Rodef Shalom Congregation received a $16,000 grant to build a virtual tour of its storied Fifth Avenue site and the numerous collections housed within the synagogue.
The grant was made through PA Humanities, a state humanities council that is an independent nonprofit partner of the National Endowment for the Humanities (NEH). The organization announced $1.4 million in recovery funds for 92 Pennsylvania-based organizations under the umbrella PA SHARP (Pennsylvania, Sustaining the Humanities through the American Rescue Plan).
Leaders at Rodef Shalom were encouraged to seek the PA SHARP grant after receiving a $10,000 PA Humanities grant for personal protective equipment to combat COVID-19 in 2020, according to Mayda Roth, the congregation’s director of development. Roth said this year’s grant will focus on the congregation’s efforts to celebrate its history.
“We certainly know the value of [history] at Rodef Shalom,” Roth told the Chronicle. “We have art and artifacts in our building that, to quote the MasterCard commercial, are priceless.”
This year’s grant will help “create a virtual tour of our building, inside and out,” she added. “And we’ll feature our magnificent main sanctuary.”
The sanctuary — designed by Henry Hornbostel, an American architect who designed more than 225 buildings, bridges, and monuments across the U.S. — is not the only star of the virtual show, though.
As examples, Roth pointed to the needlepoint work of Barbara Trellis; a circa-1907 Kimball organ “in need of a benefactor to support its renovation”; and the 100,000-square-foot building’s stunning stained-glass window panels by Herman Schladermundt, a student of Louis Tiffany.
The removal and preservation of the stained-glass panels are made possible through support from the Jack Buncher Foundation, the Samuel Levine Endowments, in loving memory of Howard Rom by his family and through the generosity of more than 150 congregants, Roth said.
“The humanities are on the ground, putting people first, by making spaces for new voices, supporting meaningful learning experiences and fostering healing and resiliency in communities of all sizes,” said Laurie Zierer, executive director of PA Humanities. “PA SHARP further strengthens this essential work through network building, financial support and reimagining the possibilities of the humanities across the state.”
PA Humanities reviewed 337 applications — 41% of which were new applicants. Ninety-two recipients were selected, representing museums, historical societies, libraries and other vital cultural institutions in 30 counties across Pennsylvania. They were carefully selected with an emphasis on equity and geographic diversity, PA Humanities said in a prepared statement.
Applicants to PA SHARP reported losses totaling $176 million, revealing the ongoing impact of the pandemic on the cultural sector. Funds from PA SHARP will help address that challenge by supporting engaging programming, capacity building and general operations, according to PA Humanities.

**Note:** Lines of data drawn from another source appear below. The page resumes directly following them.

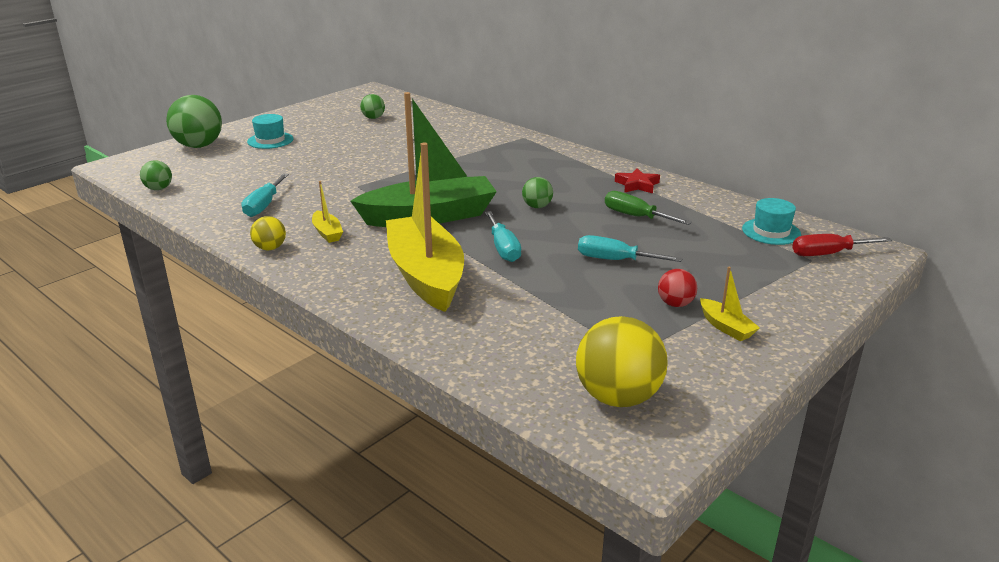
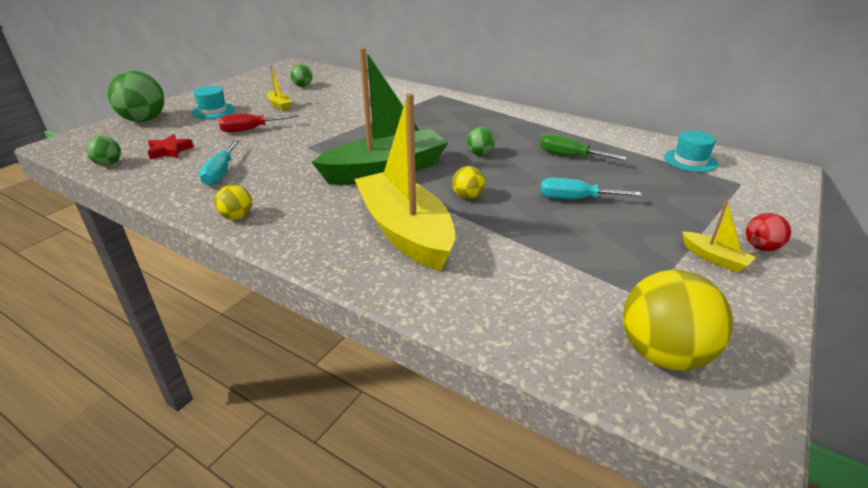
camera: 10 degrees left, 5 degrees up
(327, 233) = (292, 195): yellow boat -> yellow boat (279, 105)
(503, 248) = (468, 196): turquoise screwdriver -> yellow ball
(637, 185) = (555, 128): red star -> red star (170, 151)
(675, 304) = (654, 238): red ball -> red ball (761, 247)
(828, 254) = (750, 177): red screwdriver -> red screwdriver (250, 129)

PA SHARP is an expansion of PA Humanities’ previous recovery work, beginning when the pandemic first affected business operations. In 2020, PA Humanities rapidly responded by reallocating its program funding for emergency support through Pop-Up Grants for Cultural Producers and then later distributed an additional $780,500 through PHC CARES, part of the Coronavirus Aid, Relief, and Economic Security (CARES) Act of 2020.

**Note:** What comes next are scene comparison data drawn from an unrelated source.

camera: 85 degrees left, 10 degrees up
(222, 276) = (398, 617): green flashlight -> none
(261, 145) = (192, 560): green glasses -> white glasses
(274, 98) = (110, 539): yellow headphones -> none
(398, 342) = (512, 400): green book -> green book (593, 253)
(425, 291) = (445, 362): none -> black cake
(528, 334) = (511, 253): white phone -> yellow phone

Funding for PA SHARP comes from PA Humanities’ federal partner, the NEH, as part of the American Rescue Plan Act of 2021. Recognizing the financial realities of the pandemic and the vital importance of the humanities to economic and civic life, the legislation allocated to the NEH funds to “prevent, prepare for, respond to, and recover from the coronavirus.”
Rodef Shalom also recently received government funding to support multiple roof replacements and repairs, primarily over its social hall. The project will be financed in part by a grant from the Commonwealth of Pennsylvania, Commonwealth Finance Authority and the Redevelopment Authority of Allegheny County. PJC
Justin Vellucci is a freelance writer living in Pittsburgh.